• _About this exercise_: Quote all of the data that follows exactly as written, skipping the images.

[Opening Listed records section]

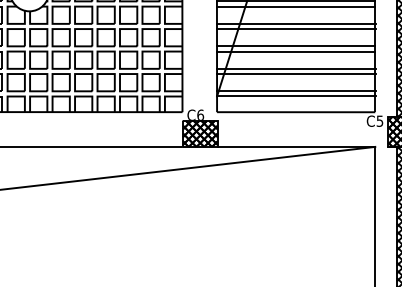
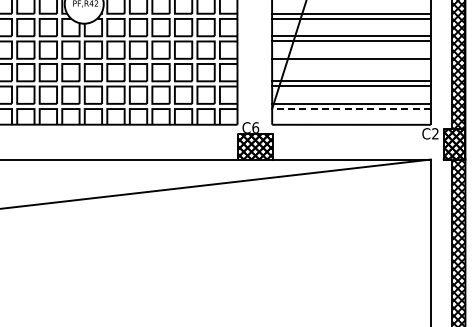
line: (295, 51) -> (350, 63), removed
line: (296, 96) -> (351, 109), solid -> dashed
text: (380, 120) -> (435, 133), C5 -> C2

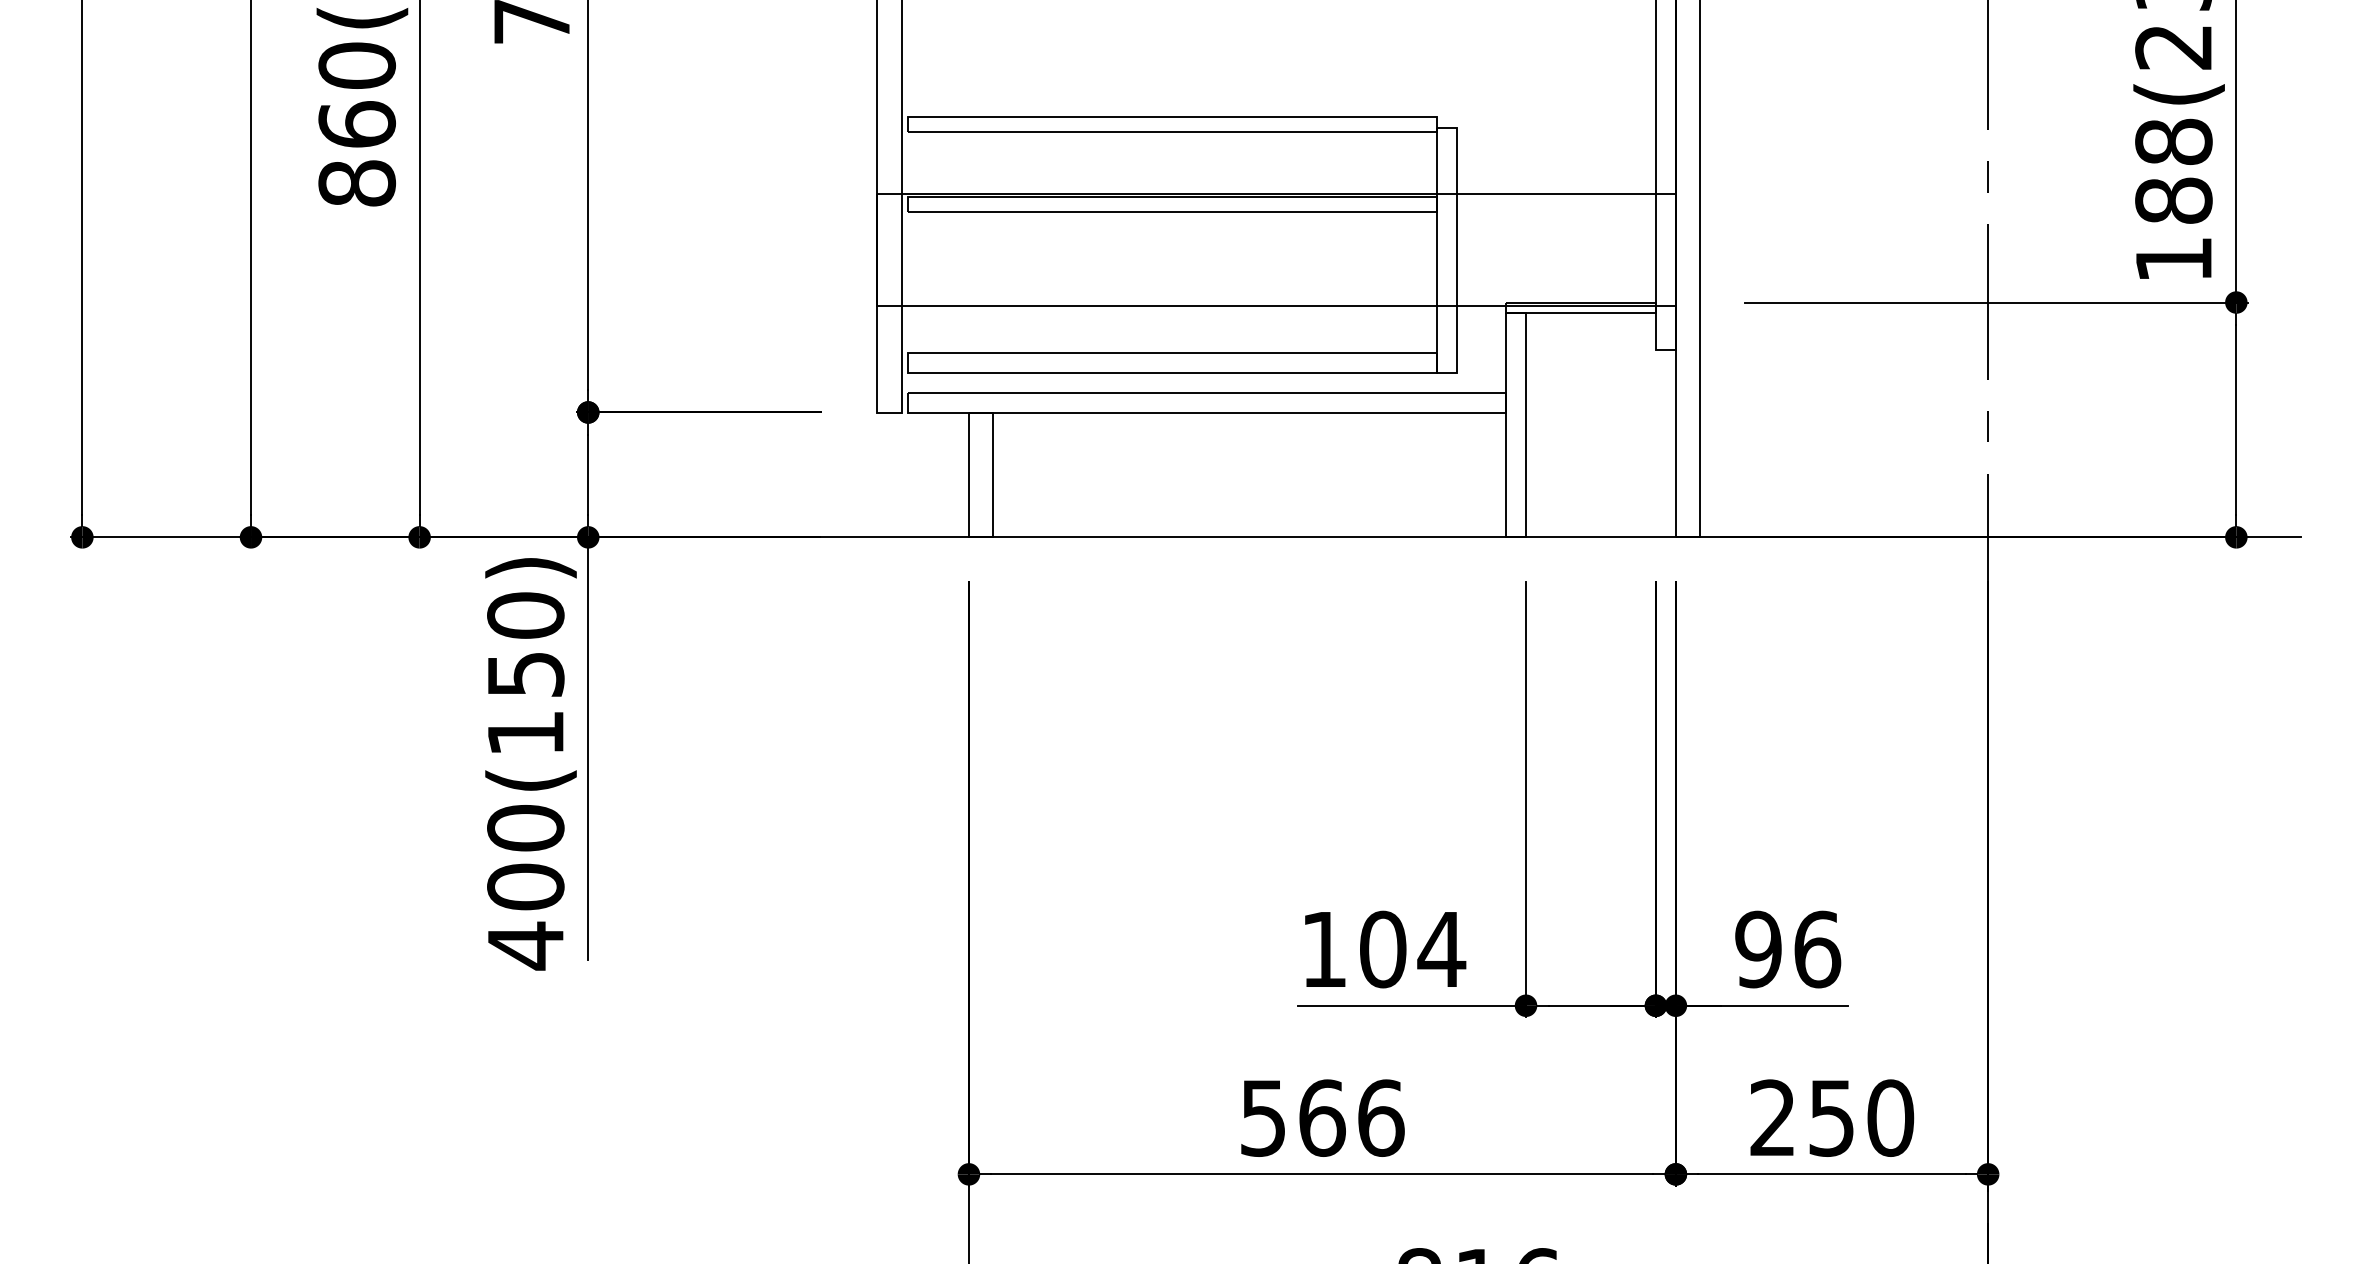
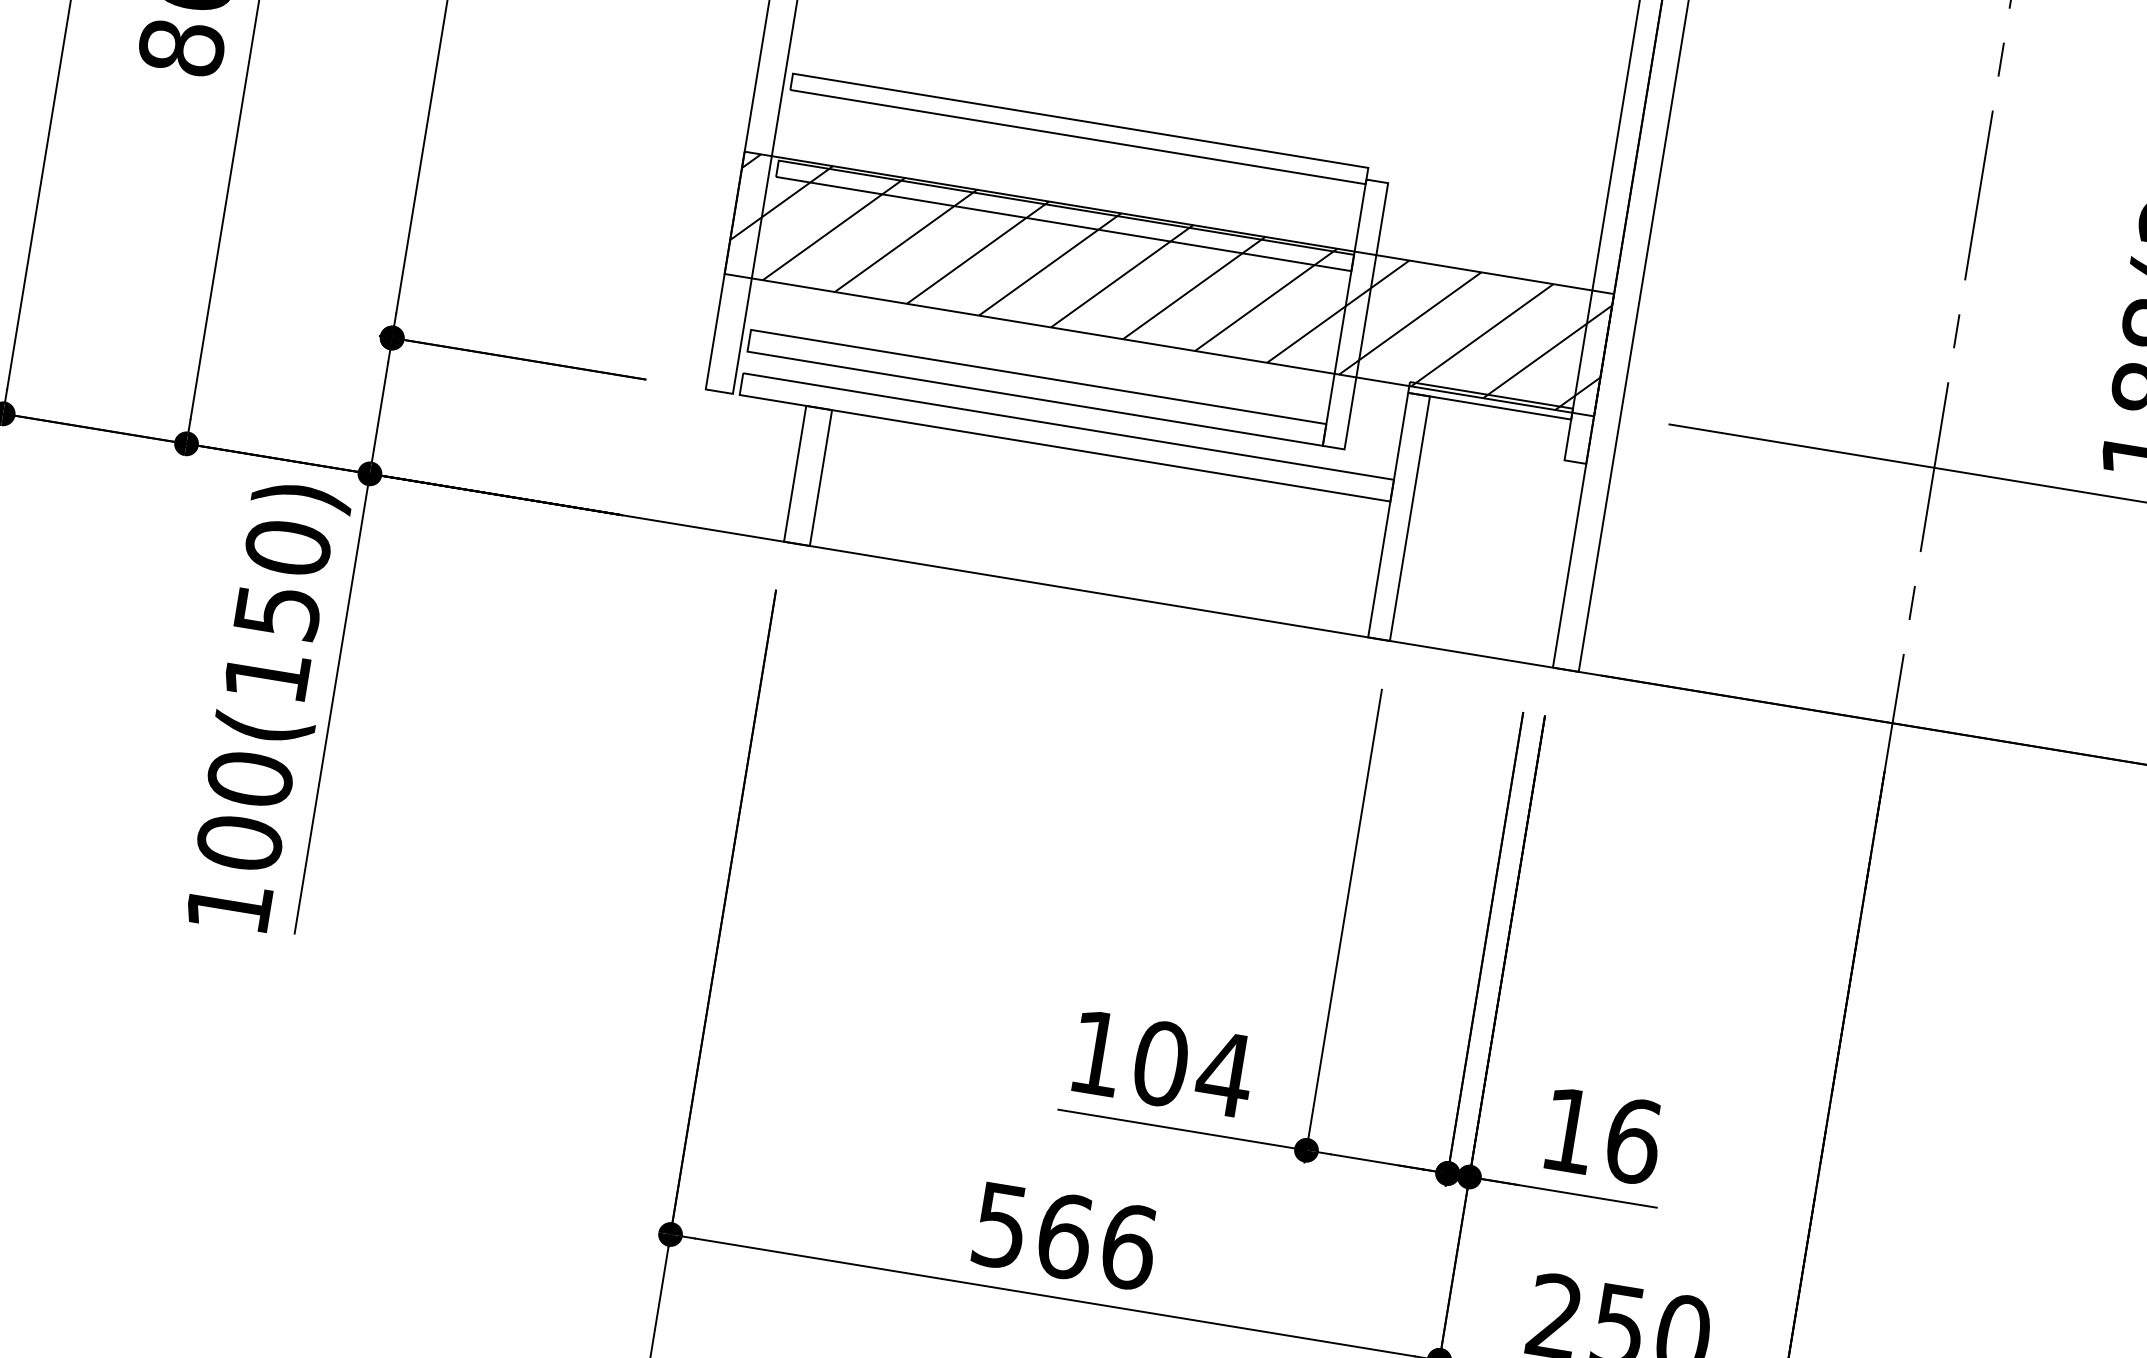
hatch: (1275, 249) -> (1168, 283), added
text: (525, 945) -> (229, 906), 400(150) -> 100(150)
text: (1758, 949) -> (1569, 1130), 96 -> 16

[Closing Listed records section]

• _Written solution_:
line: (295, 51) -> (350, 63), removed
line: (296, 96) -> (351, 109), solid -> dashed
text: (380, 120) -> (435, 133), C5 -> C2

hatch: (1275, 249) -> (1168, 283), added
text: (525, 945) -> (229, 906), 400(150) -> 100(150)
text: (1758, 949) -> (1569, 1130), 96 -> 16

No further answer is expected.